De vez em quando encorajo as pessoas a afastarem-se, por
uns tempos, das guerras culturais na Igreja e no mundo, e a politização de tudo,
sugerindo que leiam um livro, ou observem ou escutem alguma coisa que ajude a
expandir a alma. Normalmente recebo uma de duas respostas.
Da parte dos tradicionalistas informam-me – quem diria – que
“estamos em guerra” e que parar para ler Platão, ou Agostinho, ou dedicar tempo
a ler música ou poesia não passa de uma distração. Penso nestes críticos como o
Partido Jansenista.
Do lado dos progressistas também me dão lições de moral –
sobre intelectualismo e torres de marfim – como se o interesse pela verdade
significasse que nunca fazemos, ou nos interessamos por, mais nada. Vai
alimentar os pobres, vestir os nus, dar tecto aos sem-abrigo e, hoje em dia,
acolher os LGBTs, dizem-me. É evidente, mas sem fazer disso – como o Senhor
ordenou – um espectáculo público. Este é o partido da Justiça Social.
Mas se vamos ser melhores a lidar com as forças
anti-cristãs, ou a praticar obras de misericórdia espirituais e corporais, então
a maioria de nós tem de abrir os olhos a novas formas de ser e de agir – a não
ser que queiramos continuar a repetir os mesmos combates de pugilismo na internet,
nos debates televisivos e na rádio, obtendo a mesma escassez de resultados.
Na Quaresma, a oração, o jejum e a esmola são forma
tradicionais de afastar o enfoque de nós mesmos e virá-lo para os outros,
sobretudo para o próprio Deus – só Ele pode evitar que os nossos esforços para
fazer o bem se tornem apenas mais uma forma de auto-absorção.
Se é o tipo de pessoa que passa a maior parte do seu
tempo a fazer trabalho intelectual, talvez seja boa ideia dedicar-se a outras
coisas durante os próximos 40 dias. Se a sua paixão é o ativismo, seja de que
tipo for, então talvez esta seja uma boa altura para maior reflexão, ou até
contemplação regular. Faz parte dos fundamentos do Catolicismo reconhecer que o
que Deus quer num dado momento depende das circunstâncias e do estado das
nossas almas individuais.
Os americanos em particular são adeptos da acção, e isso
tem dado frutos fantásticos para o mundo inteiro. Mas, sobretudo durante a
Quaresma, muitos de nós têm de ser mais passivos – e receptivos – durante uns
tempos. O próprio Cristo passou 40 dias no deserto antes de começar o seu
ministério público.
O demónio tentou-o com base nas necessidades físicas,
domínio político, exigindo até que Deus revelasse o seu poder. Jesus resistiu
e, pelo contrário, manteve-se focado na vontade do Pai. Depois disso não se
saiu nada mal – os efeitos continuam a ser sentidos no mundo inteiro.

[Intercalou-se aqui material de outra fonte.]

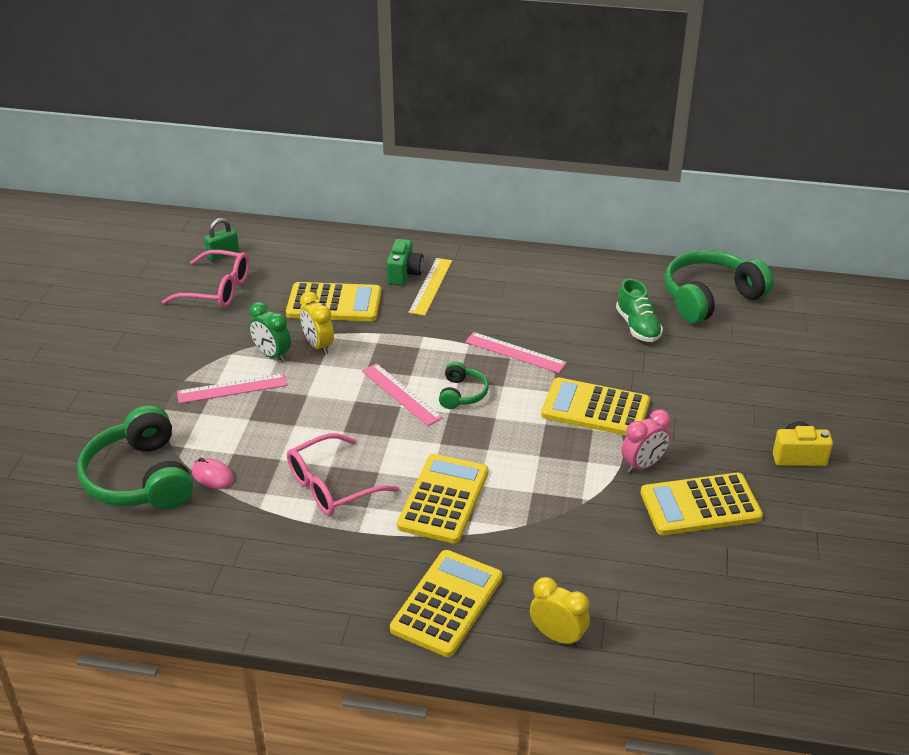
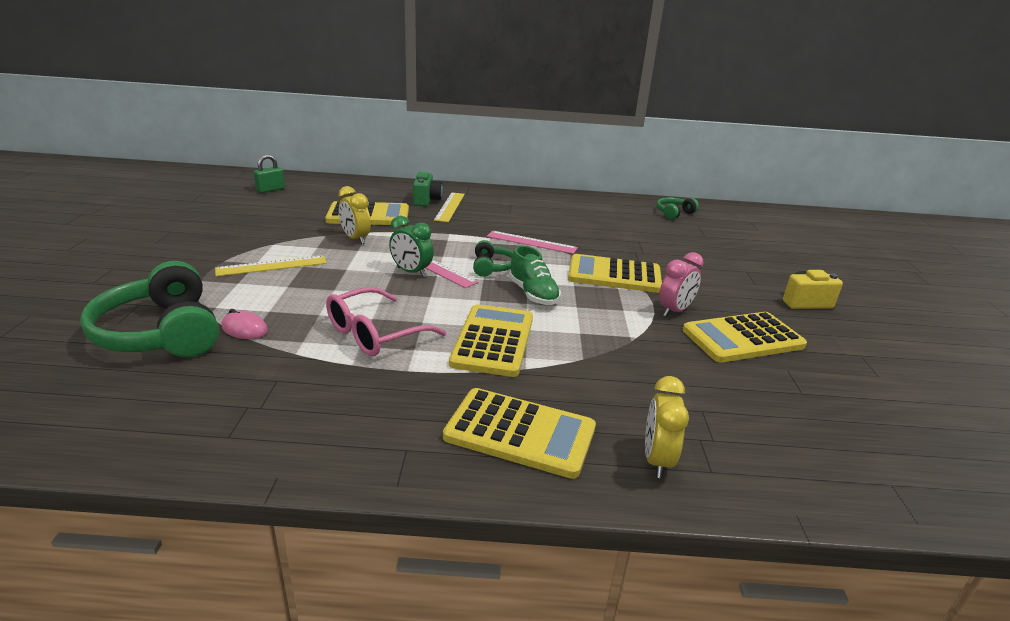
camera: 10 degrees left, 10 degrees down
(216, 289) = (263, 207): pink glasses -> none
(232, 388) = (272, 266): pink ruler -> yellow ruler
(272, 355) = (312, 244): green clock -> green clock (411, 272)
(447, 603) = (520, 433): yellow calculator -> yellow calculator turned 90 degrees clockwise
(557, 636) = (657, 460): yellow clock -> yellow clock turned 105 degrees counterclockwise
(638, 326) = (626, 228): green shoe -> green shoe (533, 294)
(710, 297) = (674, 213): green headphones -> green headphones, size x0.49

John Milton ficou cego quando estava na casa dos 40 anos
e sentiu-se frustrado por não poder servir a Deus e ao homem de forma mais
activa. Mas encontrou algum consolo nestas palavras:
“El´ não precisa
Dos dons de um só em cada humana esfera.
Se El´ convoca os seus fiéis, e com ardência
Que milhar´s correm para onde Ele pisa.
Também O serve aquel´ que fica e espera.”

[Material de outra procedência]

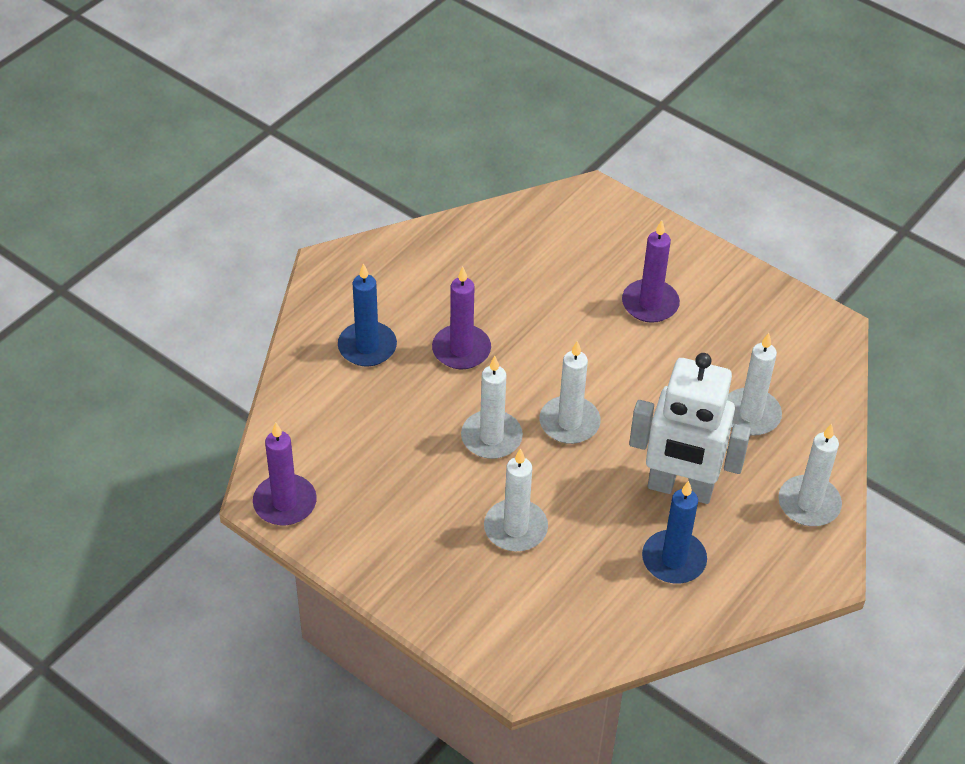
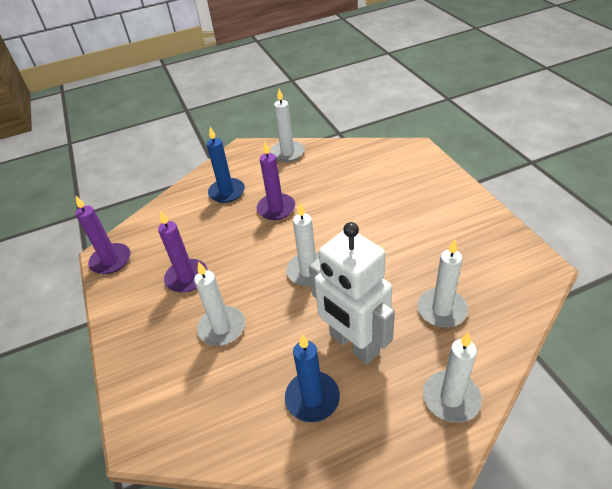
camera: 35 degrees right, 5 degrees down
(491, 437) = (253, 264): white candle -> white candle (287, 153)
(650, 304) = (413, 216): purple candle -> purple candle (187, 277)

[Tradução de Jorge de Sena]
Aquele que fica e espera, isto é, se for isso que Ele
pede.
Estas tentações, e outras, surgem quando nos tentamos
afastar das desordens do mundo. O livro do cardeal Sarah “A
Força do Silêncio: Contra a ditadura do barulho”, foi publicado há apenas
dois anos, mas parece que já precisamos de nos recordar dessa obra singular,
por entre tentações de nos apressarmos ao próximo livro ou controvérsia.
Deixo aqui apenas uma das suas reflexões tão importantes:
“Se nos dermos a coisas efémeras e insignificantes, entender-nos-emos como
efémeros e insignificantes. Se nos dermos às coisas belas e eternas, então
entender-nos-emos como belos e eternos”.
A cultura do barulho domina de tal forma as nossas vidas –
mais até do que a cultura do relativismo, seu aliado natural – que ao referir
sabedoria deste calibre, quase que nos sentimos obrigados a justificar que isso
não significa que nos vamos retirar, deixando o mundo à sua sorte.
Não é bem pelo mundo que abraçamos o silêncio profundo. Fazemo-lo
porque o nosso destino final não é o mundo.
Mas é por nos focarmos naquilo que verdadeiramente
interessa, a Realidade (o Reino) que as outras coisas nos serão dadas – não há
outra forma de as receber. É dolorosamente evidente neste momento que, apesar
de todo o nosso trabalho, estamos a falhar porque nos falta algo de crucial –
algo que tem de vir de outro lugar. Caso contrário, não passamos de pelagianos,
tal como muitos ativistas modernos, que pensam que tudo depende de nós.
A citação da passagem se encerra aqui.